10. The method of claim 7, wherein the method further comprises:

displaying a second control for generating a video based on the AI model in a second interface of an application playing the audio;

Responding to the operation of the second control, displaying a video production interface, wherein the video production interface comprises at least two production options, and different production options are used for generating videos by adopting AI models with different functions;

and responding to the operation of the target production options in the at least two production options, and generating the first video through the AI model corresponding to the target production options.

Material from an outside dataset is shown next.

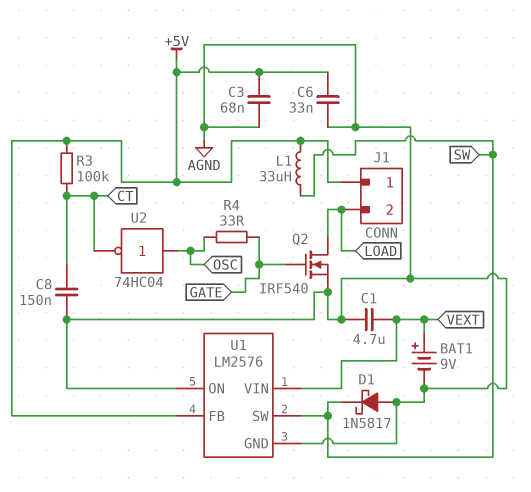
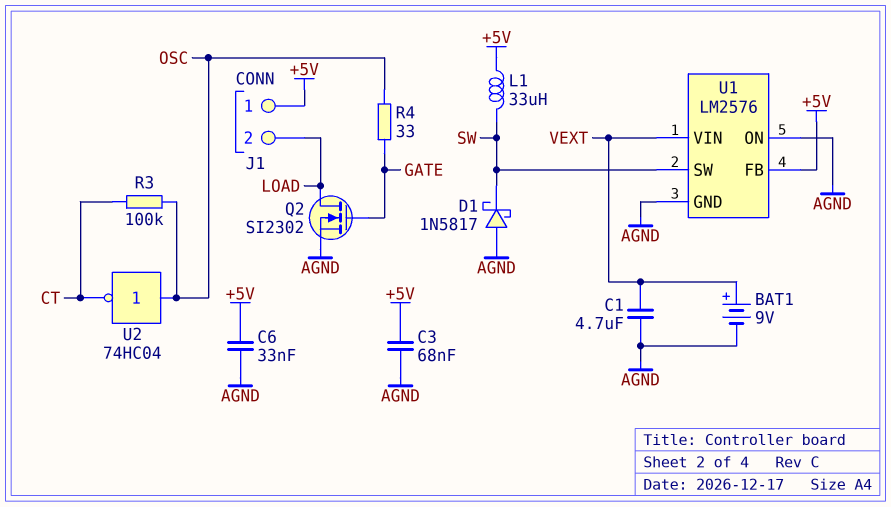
C8: 150nF (AGND, CT) -> none
Q2: NMOS IRF540 (G GATE, D LOAD, S AGND) -> NMOS SI2302 (G GATE, D LOAD, S AGND)
R3: 100k (+5V, CT) -> 100k (CT, OSC)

11. The method according to claim 1, wherein the method further comprises:

displaying the selection items respectively corresponding to the different scenes in a third interface of the application for playing the audio;

responding to the operation of the selection item corresponding to the target scene, displaying a material management interface corresponding to the target scene, wherein a third control for opening or closing a target function is displayed in the material management interface corresponding to the target scene, and the target function is a function for displaying beautifying materials in the target scene;

responding to the operation of the third control, if the target function is in an open state, closing the target function, wherein after the target function is closed, the beautifying material is not displayed in the target scene; or if the target function is in a closed state, opening the target function, and displaying the beautifying materials in the target scene after the target function is opened.

12. A setting device for beautifying materials, characterized in that the device comprises:

13. A terminal device, characterized in that it comprises a processor and a memory, in which a computer program is stored, which computer program is loaded and executed by the processor to implement the method according to any of claims 1 to 11.

14. A computer readable storage medium, characterized in that the computer readable storage medium has stored therein a computer program, which is loaded and executed by a processor to implement the method of any of claims 1 to 11.